◆ **WHAT YOU SHOULD DO**
Restate the listing below word for word; no picture is to be carried over.

◆ **LISTED RECORDS**
-=-=-=-=-
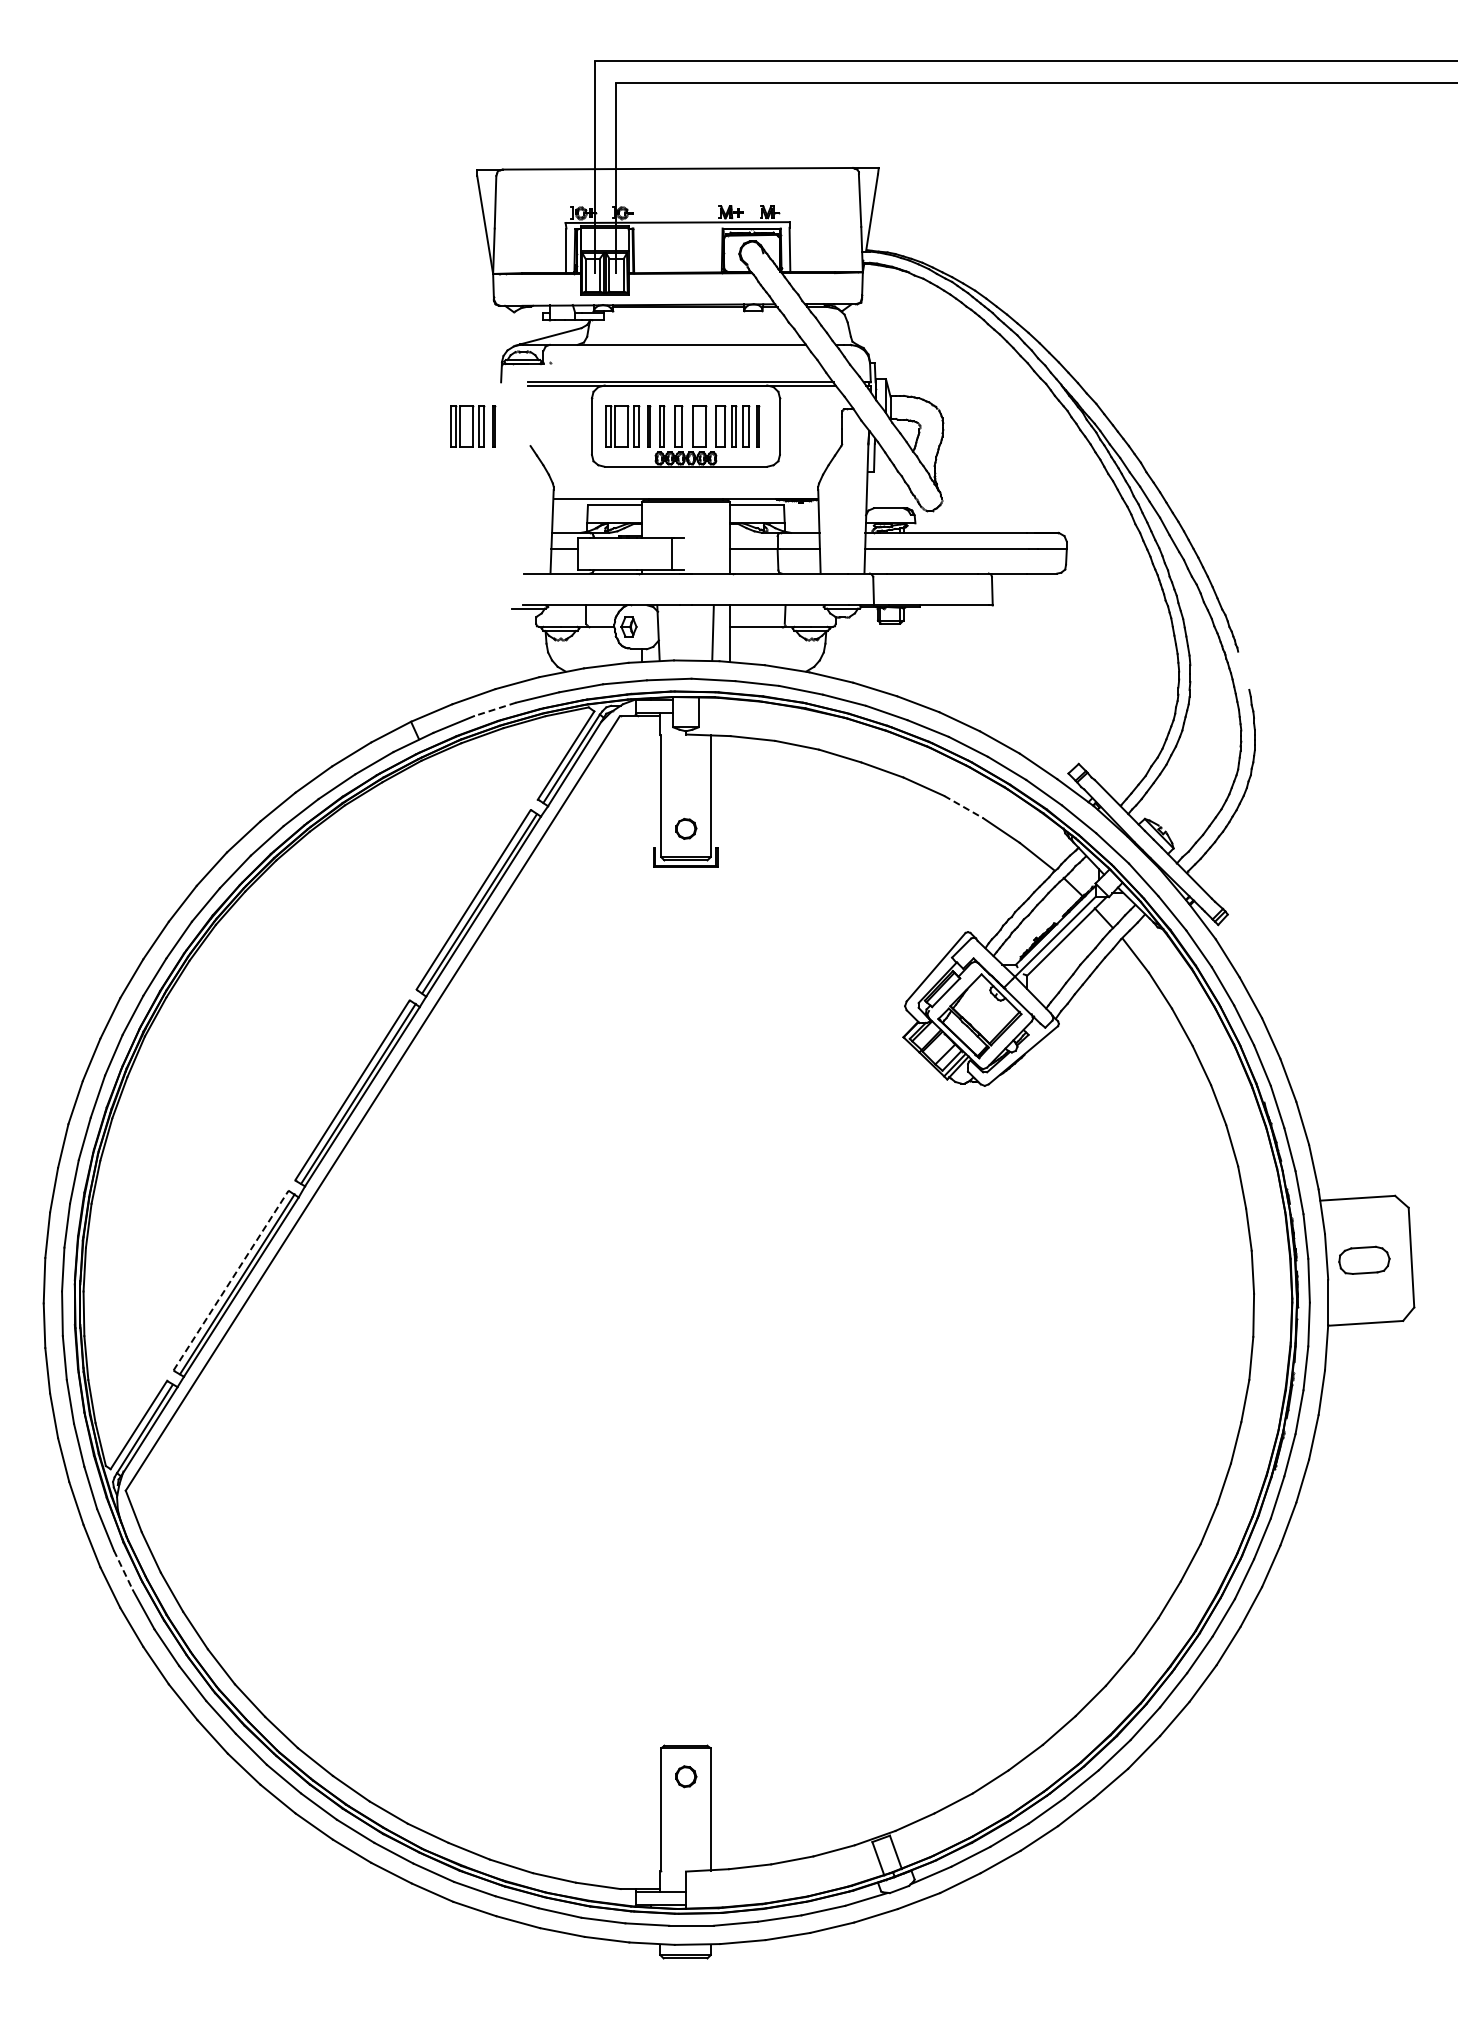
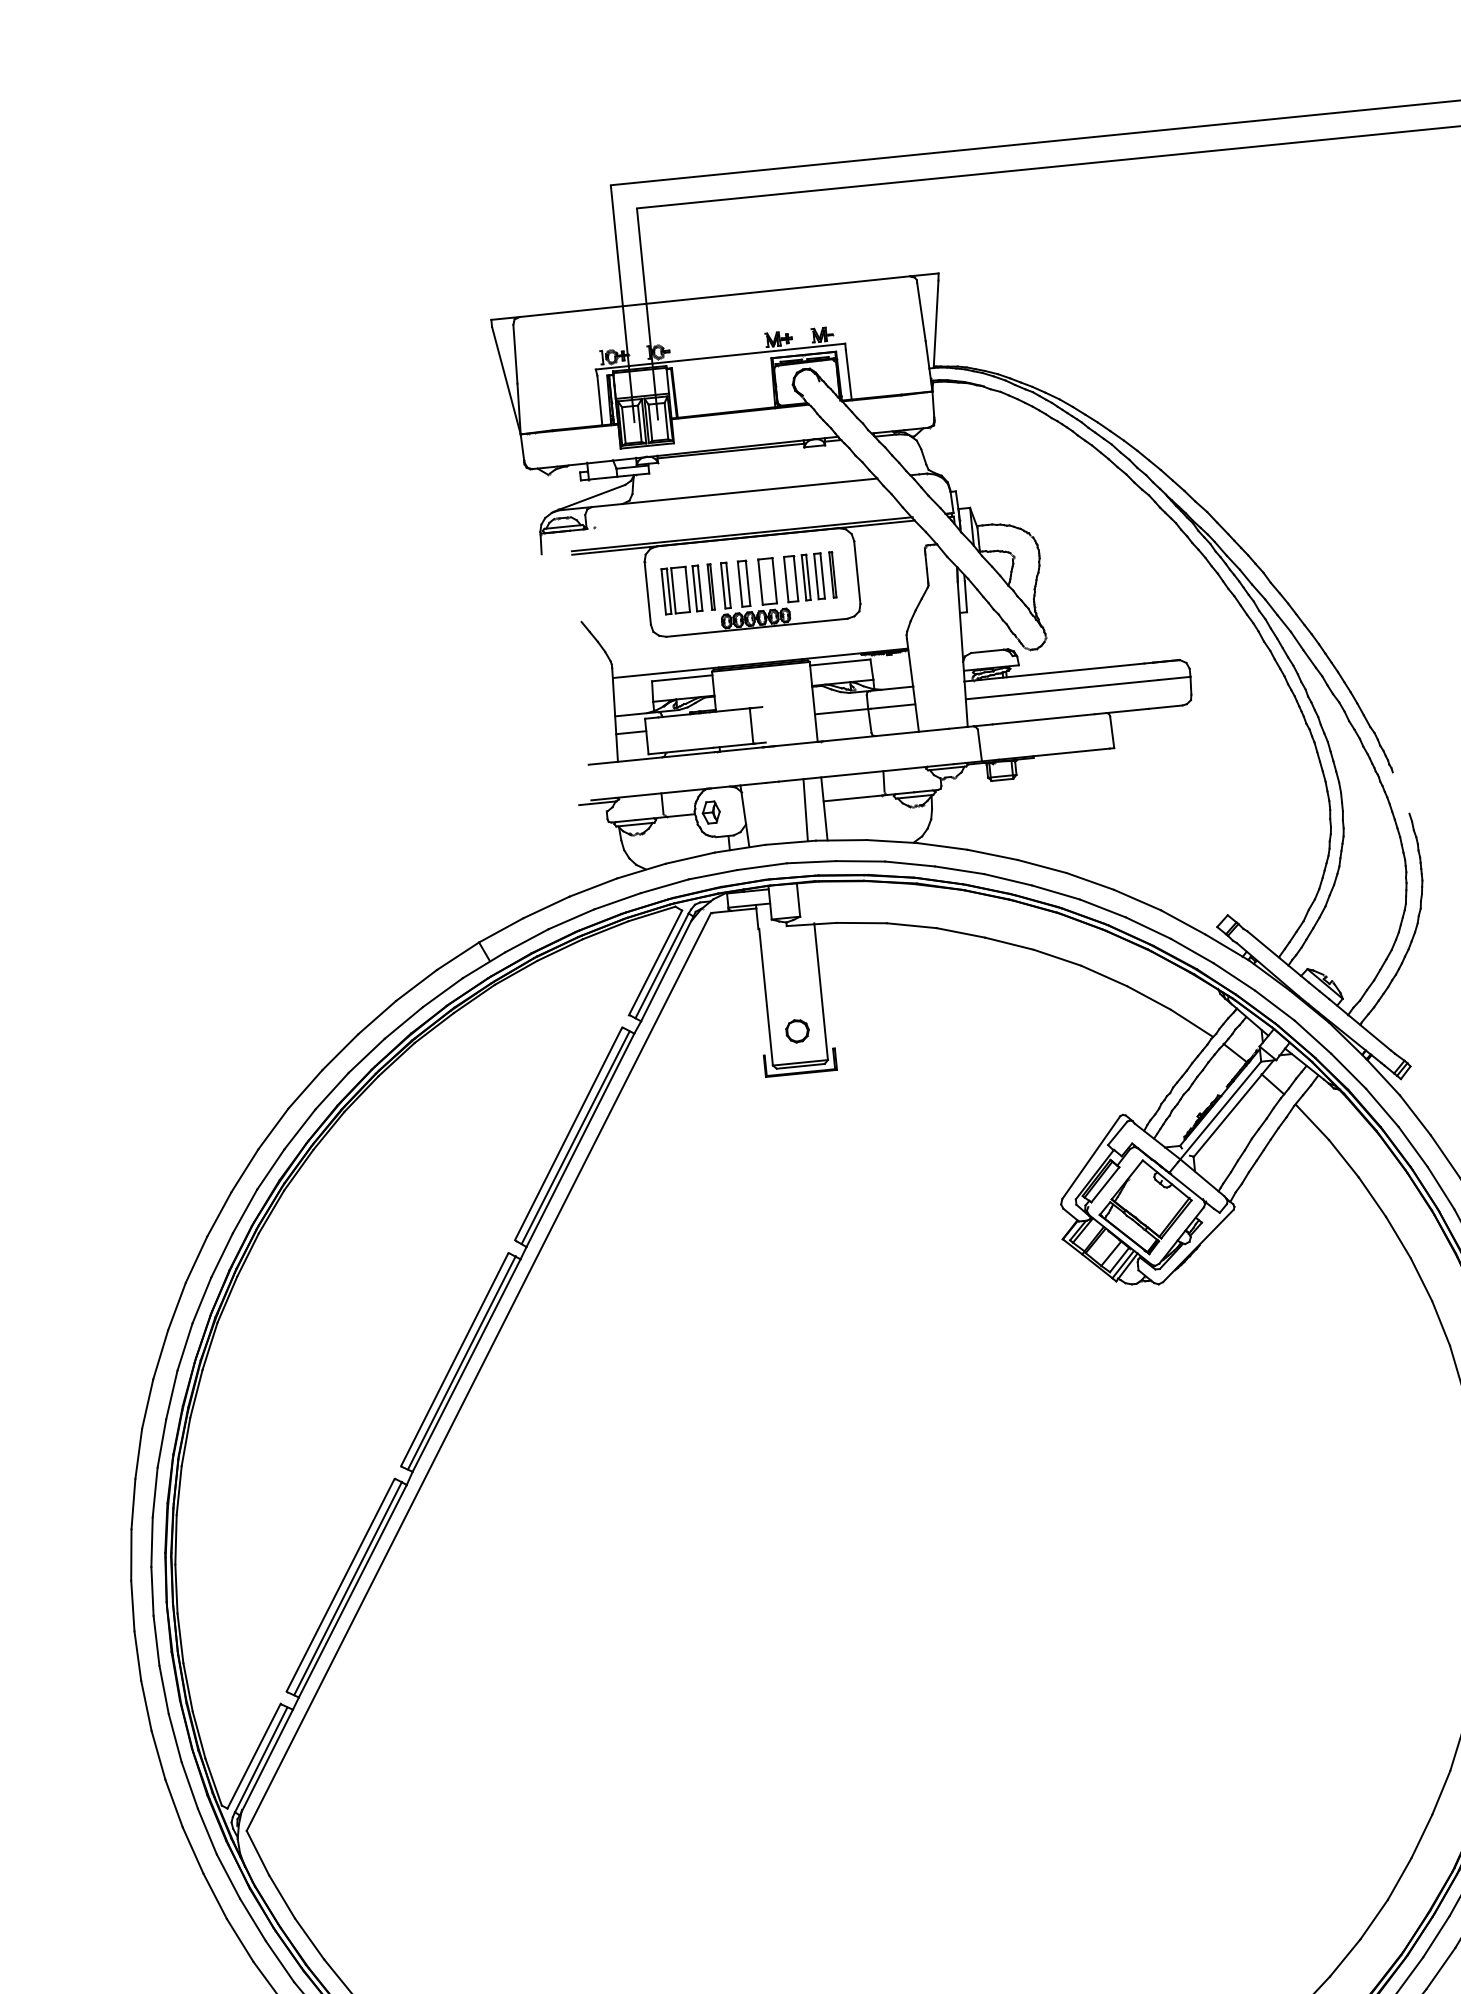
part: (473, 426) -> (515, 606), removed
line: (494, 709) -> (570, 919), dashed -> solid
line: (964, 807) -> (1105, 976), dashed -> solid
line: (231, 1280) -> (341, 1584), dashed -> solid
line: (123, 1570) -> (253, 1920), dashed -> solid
-=-=-=-=-
◆ **ANSWER SECTION**
part: (473, 426) -> (515, 606), removed
line: (494, 709) -> (570, 919), dashed -> solid
line: (964, 807) -> (1105, 976), dashed -> solid
line: (231, 1280) -> (341, 1584), dashed -> solid
line: (123, 1570) -> (253, 1920), dashed -> solid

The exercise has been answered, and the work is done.